Sound off in the comments, and let me know how your projects are going.
March 8, 2016
Progress, Slow but Steady
I made through chapter 10 of Shadow yesterday. I’m actually hoping to finish it today, if I can get some extra reading time in tonight.
I’ve revised the first half of Chalice! Finally I’m getting somewhere with it, and I’ll be able to publish it soon. I also revised another short story, and I have some awesome plans for those. Stay tuned.
Good luck in all you do.
Cheers.
March 7, 2016
Revisiting the Past
After struggling with my WIP for two weeks, I made a decision. In part thanks to the many helpful comments from readers, so thank you all again.
I decided I was too far removed from books 1 and 2 to be able write book 3. It’s been two years since I read Wings, and even longer since I read Shadow. I needed to dive back into what I had already established in the Threads world to move forward.
I started reading book 1 yesterday. It’s harder than I thought it would be.
Being my first ever completed novel, I knew it wasn’t perfect. But, I didn’t expect to feel quite so strange about it. It’s bizarre to read my own words, as part of a novel that is now published and set in stone. I can’t revise it, and my state of mind right now is not to glean and learn from my mistakes. My focus is on where the story’s been, so I can figure out where to go next.
Page 10 so far, and hopefully will finish before the end of the week. Wish me luck.
Cheers.
March 6, 2016
Weekend Writing Warriors – Threads of Magic Book 3
Welcome to my Weekend Writing Warriors Post. For those interested in joining WeWriWa, click here or the image above. Check out the rules and sign up to share a snippet of your writing every weekend.
Some background on this excerpt. This novel has been beating me up for a while. It’s the third book in my self-published fantasy series, Threads of Magic, and I’ve been wrestling with it since 2014. At the moment, I’m hating just about everything I write. It feels like the magic is gone. Hopefully, I can get that magic back, as my goal is to finish the first draft this month. Wish me luck, and let me know in the comments how this snippet moves you.
From Threads of Magic Book 3
Bodies littered the ground, some dressed in the yellows of Yois soldiers, others dressed in furs and leather. Tears stung Ora’s eyes at the sight. She hated it. All of it.
The ground rumbled again and something like a wave carried through the earth. It threw Ora and Cor backward, and sent them tumbling to the ground. Cor cursed fluidly, this time unable to stop himself from landing on his injured side.
Ora cracked her shoulder against the ground, and her vision swam. When she sat up, she thought she must have been imaging things. Because the earth was rising.
March 5, 2016
Map Making Blunders
Like any world builder, I love drawing maps. Like a lot of things I love to do, I’ve had next to no training in cartography (incidentally, if you know where one goes to get such training, please let me know).

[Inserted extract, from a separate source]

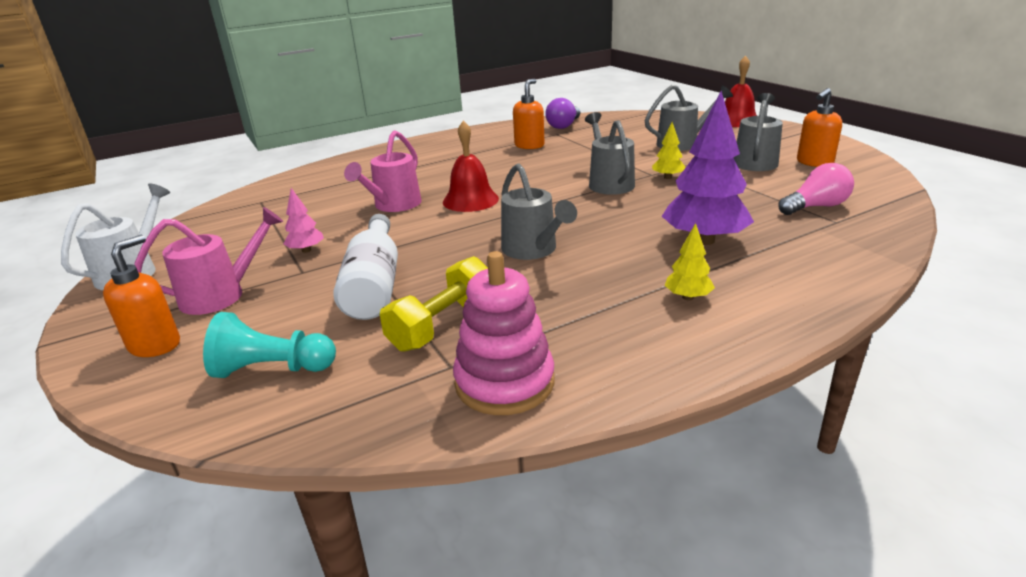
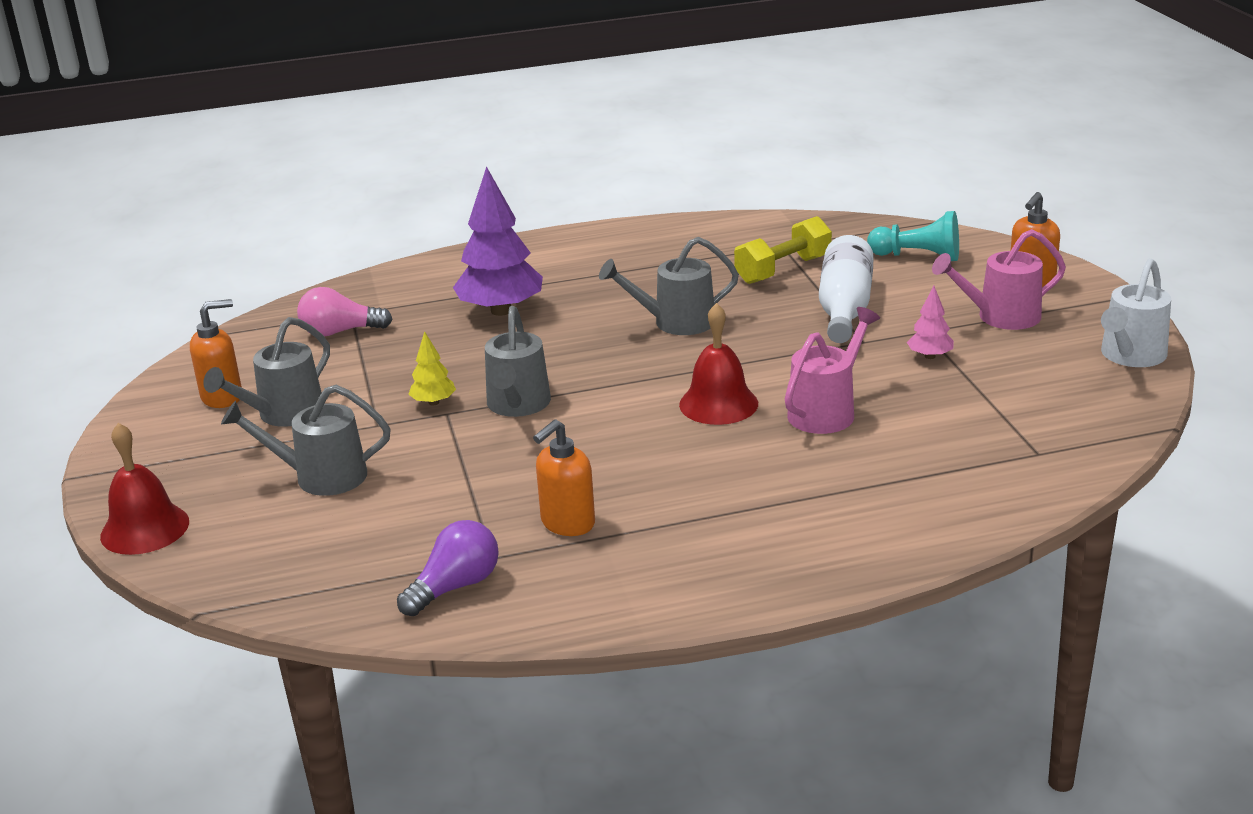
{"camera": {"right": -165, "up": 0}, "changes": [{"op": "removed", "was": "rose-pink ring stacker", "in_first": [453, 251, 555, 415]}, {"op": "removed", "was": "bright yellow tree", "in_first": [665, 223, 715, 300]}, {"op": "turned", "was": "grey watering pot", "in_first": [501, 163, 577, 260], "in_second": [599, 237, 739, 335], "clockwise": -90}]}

I try to do as much research as I can, so that what come out with is at least baseline realistic. And of course, I’ve made mistakes. I joined a con-cartography forum a while back, and finally got up the courage to post one of my maps. In the very first comment, I was bluntly told my rivers were wrong.
It stung.
But he was right. I had the basic understanding that rivers came from mountains. I believed rivers split and branched off according to the lay of the land. They actually do, but the process is more complex than what I understood, or what my map indicated.
Basically, I had massive rivers flowing out of my mountain ranges, and branching off into three or four different rivers. Backwards design. I took the critique, and I fixed the problem. Despite how much it hurts to be corrected, I’d rather that than keep making the same mistake and looking like a fool.
So, here’s my new and improved map, corrected rivers and all. Let me know what you think. I promise, I won’t get upset
How do critiques make you feel? Do you prefer blunt and to the point, or carefully worded?